Dr Nicholas Gruen, economist, blogger and Web 2.0 explorer, will join a panel at the NewNews conference tomorrow discussing the opportunities for the online revolution to transform public health.

Gruen, who chaired the Government 2.0 Taskforce, argues that there are many barriers to the health sector making greater and better use of Web 2.0, and suggests that it’s time for some innovation in this space, particularly from the primary health care and public health sectors.

Below is a roughly edited transcript of our conversation today, in preparation for the panel discussion:

Nicholas Gruen: It has become de rigueur to say the internet is a revolutionary medium. But the only revolution so far is in media and there are plenty of other things that it could be revolutionising – eg finance, health and education.

These are areas where the internet could be doing incredible acts of social creation and disintermediation. Disintermediation is what blogs do between a columnist and their reader. This relationship used to have to be intermediated by a newspaper. So disintermediation is a big idea in commerce and economics – ie cutting out the middleman.

But this isn’t just a cost reducing option of cutting out the middleman.

It’s an incredibly profound set of possibilities in terms of connecting people with a common interest or a common condition.

Probably the most powerful web 2 thing in health is Patients Like Me.

It enables people to identify their symptoms and their disease and go into a data rich environment in which they keep a record of their medications and can also be put in touch with all sorts of people with similar conditions. This creates obvious human social benefits, which has been done on the net before but it also creates a completely alternative set of possibilities.

Clinical trials are now being done based on Patients Like Me, patients are improvising with new treatments. Others may look at that with horror, I don’t, particularly if the patients are terminal.

The pipeline for drugs is now hopelessly dysfunctional in almost as many ways as you can imagine.

Q: A recent report suggested patients were identifying concerns about the diabetes drug Avandia in their online conversations before researchers did. Is this an area where the internet could be put to greater use in health?

Nicholas Gruen: Absolutely. I was doing some work for a major drug company several years ago. I said, start user groups on your drugs. If you don’t, someone else will. This will generate some value for your clients/customers and they will generate value for you.

But there are many barriers to the wider use of the internet: regulation, professional practices, privacy concerns, intellectual property, legal issues, and “organisational pathologies”.

Some of these barriers are well intentioned and some are not. But they all have this capacity to freeze things.

For example, a good commercial reason why this company wouldn’t set up its own user groups is if something goes wrong with a drug in a few years’ time, someone will be able to find a comment on one of their user groups.

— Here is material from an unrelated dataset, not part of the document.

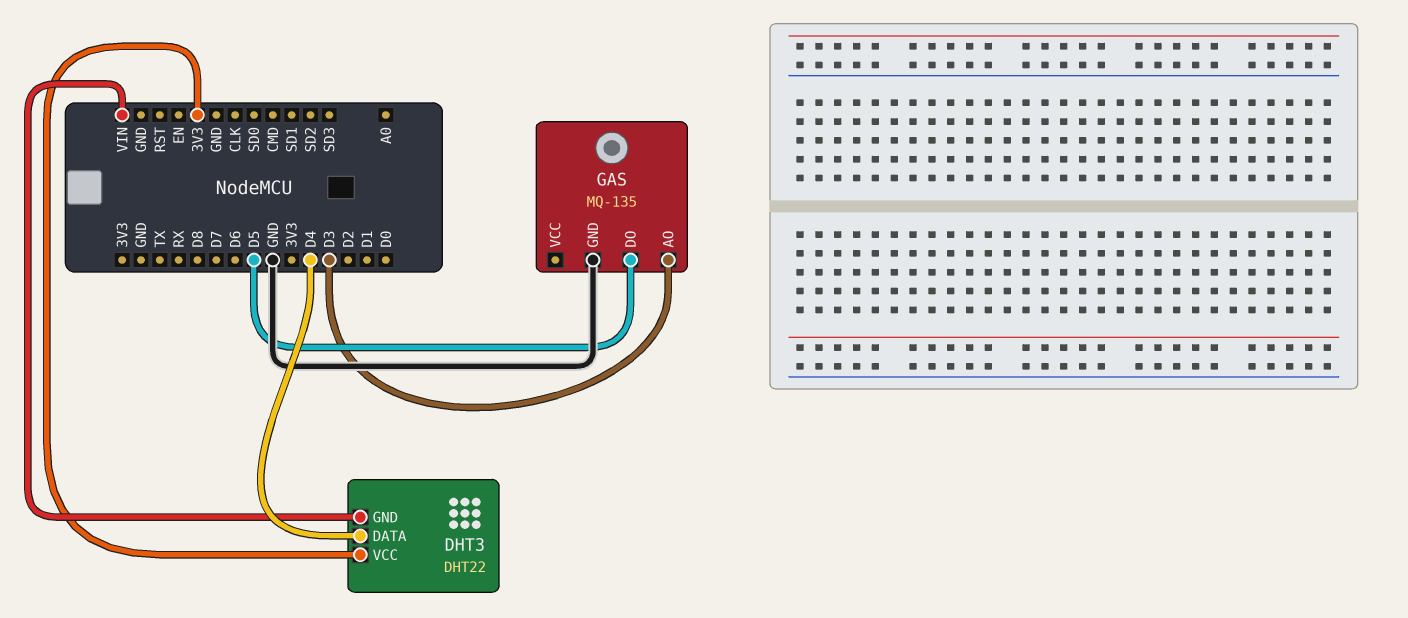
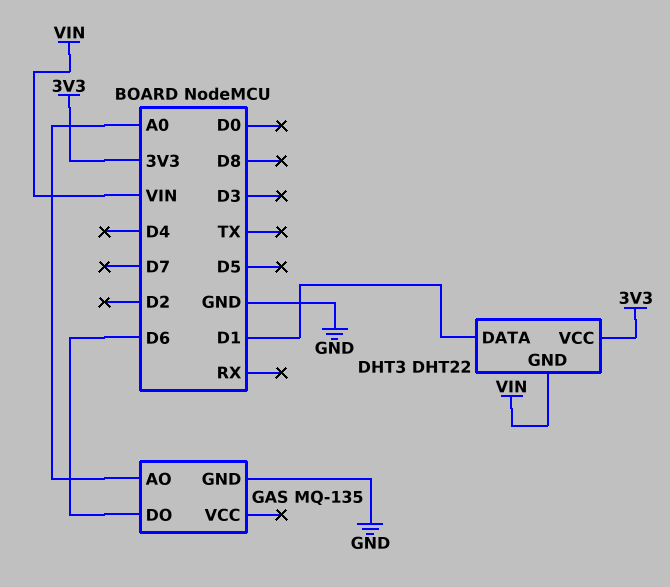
DHT3 pin DATA: D4 -> D1
GAS pin AO: D3 -> A0
GAS pin DO: D5 -> D6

It’s not an effective defence in a court of law to say, we’re in the top quartile of firms trying to do something about safety.

I’m sympathetic to the basic idea of privacy. But you can’t get anything like the benefits you need without risking some privacy events. If we release a whole lot of data, people will be able to snoop around in the data and breach privacy. The privacy legislation permits that type of thing because it talks about balancing costs and benefits. But the way it is implemented is by simple rules of thumb by practitioners.

The idea of the anticommons, coined by Michael Heller (which Wikipedia describes as a coordination breakdown where the existence of numerous rights holders frustrates achieving a socially desirable outcome), is relevant. He noticed that in Russia after communism, the department stores fell empty and little stalls popped up outside. The reason was that the property regime was so complicated that you couldn’t get anywhere. That’s the situation that we’re in with a lot of areas, eg finance, health, education.

Q: How can we move beyond that?

Nicholas Gruen: My strategy in all these situations is to be persistent, stay positive and point to the enormous benefits from the low hanging fruit. It’s like having had a monoculture for a long time and someone suggests crop rotation or growing a new species. There are massive benefits from lightening up in some of these areas.

Each barrier is almost insurmountable at the same time as we have incredibly exciting thing happening with the internet and openness.

Q: How could we transform the debate around health so, for example, there is a greater focus on primary health care and preventative health?

Nicholas Gruen: They could start by trying to colonise the mobile space. There are lots of apps now, which will track your activity, for example, put you in touch with other people who are diabetic. There are sites where people can pose social challenges – for example, not to drink soft drink for a month. The evidence we have suggests that is pretty effective.

Governments and health services could do a mashup apps competition. With apps for expecting families, for example.

You could nominate yourself, in a moment of hubris, as a world centre for the development of mobile apps based on primary care and preventive health. And make available decent sized prizes to get a whole lot of activity going. It’s a shake up process. It’s about shaking up, not driving top down. It’s just social activity.

People will do this in small ways and then it will get taken up.

Mark Scott set up ABC Open. Maybe some health authorities should spend a bit of money on a whole lot of experiments.

NZ police had $12,000 to do consultation on a new police Act. They put the draft up on a wiki and got publicity all around the world.

Just about anything you do in this area, you’re a world leader.